On the other hand, perhaps the most popular (Free/Open/Net?)BSDs should take a
stand against Linux-style fragmentation and adopt a standard desktop GUI, API,
and application binary package format.

------
john37386
I used FreeBSD on my last laptop.

Here are the things I liked: \- all applications that I needed to do my work
on windows or mac or linux were available. \- native encryption of all the
file systems even /boot and even /root and even / through geli on top of zfs.
This is super easy to deploy through the installer. Seriously. \- it also
offer native compression of file systems through zfs. /var/log, /home, etc \-
there are tons of stuff like easy to compile custom kernels, rebuild the
world, etc, but this is just me being a geek.

What I didn't like: \- there is just one thing that really turned me off. I
was never able to properly configure a wireless interface with also the
ethernet connection. What I'd like is that if both are connected that it
prefers ethernet then switches to wifi if I disconnect. This should be done by
default without fiddling around.

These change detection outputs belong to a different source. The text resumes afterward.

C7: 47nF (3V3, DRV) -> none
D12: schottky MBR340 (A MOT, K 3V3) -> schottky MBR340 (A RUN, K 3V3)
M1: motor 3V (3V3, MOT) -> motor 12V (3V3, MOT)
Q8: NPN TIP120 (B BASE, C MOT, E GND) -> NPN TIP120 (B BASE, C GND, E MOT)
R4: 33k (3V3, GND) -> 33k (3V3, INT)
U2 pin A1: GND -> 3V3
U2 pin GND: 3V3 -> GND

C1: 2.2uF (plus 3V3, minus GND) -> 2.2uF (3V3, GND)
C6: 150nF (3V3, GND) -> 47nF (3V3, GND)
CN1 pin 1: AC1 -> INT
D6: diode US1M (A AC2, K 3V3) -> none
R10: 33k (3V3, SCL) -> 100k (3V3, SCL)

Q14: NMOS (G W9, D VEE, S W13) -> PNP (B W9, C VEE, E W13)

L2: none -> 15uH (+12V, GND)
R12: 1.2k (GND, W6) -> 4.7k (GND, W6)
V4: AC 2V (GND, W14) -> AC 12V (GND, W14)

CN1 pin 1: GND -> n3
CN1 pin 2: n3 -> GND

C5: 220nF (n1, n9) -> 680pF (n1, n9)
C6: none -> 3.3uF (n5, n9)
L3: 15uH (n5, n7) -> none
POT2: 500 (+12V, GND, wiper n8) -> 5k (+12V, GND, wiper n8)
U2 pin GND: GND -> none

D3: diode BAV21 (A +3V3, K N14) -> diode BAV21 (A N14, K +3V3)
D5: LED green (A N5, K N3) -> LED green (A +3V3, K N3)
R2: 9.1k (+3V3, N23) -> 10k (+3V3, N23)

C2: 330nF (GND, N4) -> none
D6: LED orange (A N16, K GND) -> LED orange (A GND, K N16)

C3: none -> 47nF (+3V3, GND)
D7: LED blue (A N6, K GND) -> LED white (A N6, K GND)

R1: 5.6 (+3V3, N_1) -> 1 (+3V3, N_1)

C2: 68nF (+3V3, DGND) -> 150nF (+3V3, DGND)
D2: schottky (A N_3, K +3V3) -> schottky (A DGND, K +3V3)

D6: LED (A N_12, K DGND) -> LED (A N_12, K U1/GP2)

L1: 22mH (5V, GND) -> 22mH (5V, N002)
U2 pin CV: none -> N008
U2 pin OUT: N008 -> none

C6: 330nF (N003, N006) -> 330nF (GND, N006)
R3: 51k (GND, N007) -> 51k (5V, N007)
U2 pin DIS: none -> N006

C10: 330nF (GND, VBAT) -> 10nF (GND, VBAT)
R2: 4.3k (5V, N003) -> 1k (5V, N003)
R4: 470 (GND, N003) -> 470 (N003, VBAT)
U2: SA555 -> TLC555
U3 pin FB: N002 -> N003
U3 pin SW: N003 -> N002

I had to use some hacks and it turned me off.

I'm very tempted to try ghostbsd, but before I do so, I'd like to know whether
it's possible to have dual network connections: ethernet + wifi with
preference with ethernet and smooth transition when I unplug network.

Can anyone confirm whether dual network is flawless in ghostbsd?

------
ahnick
Anyone have experience switching from Ubuntu to GhostBSD? If so, what
headaches/bumps did you encounter?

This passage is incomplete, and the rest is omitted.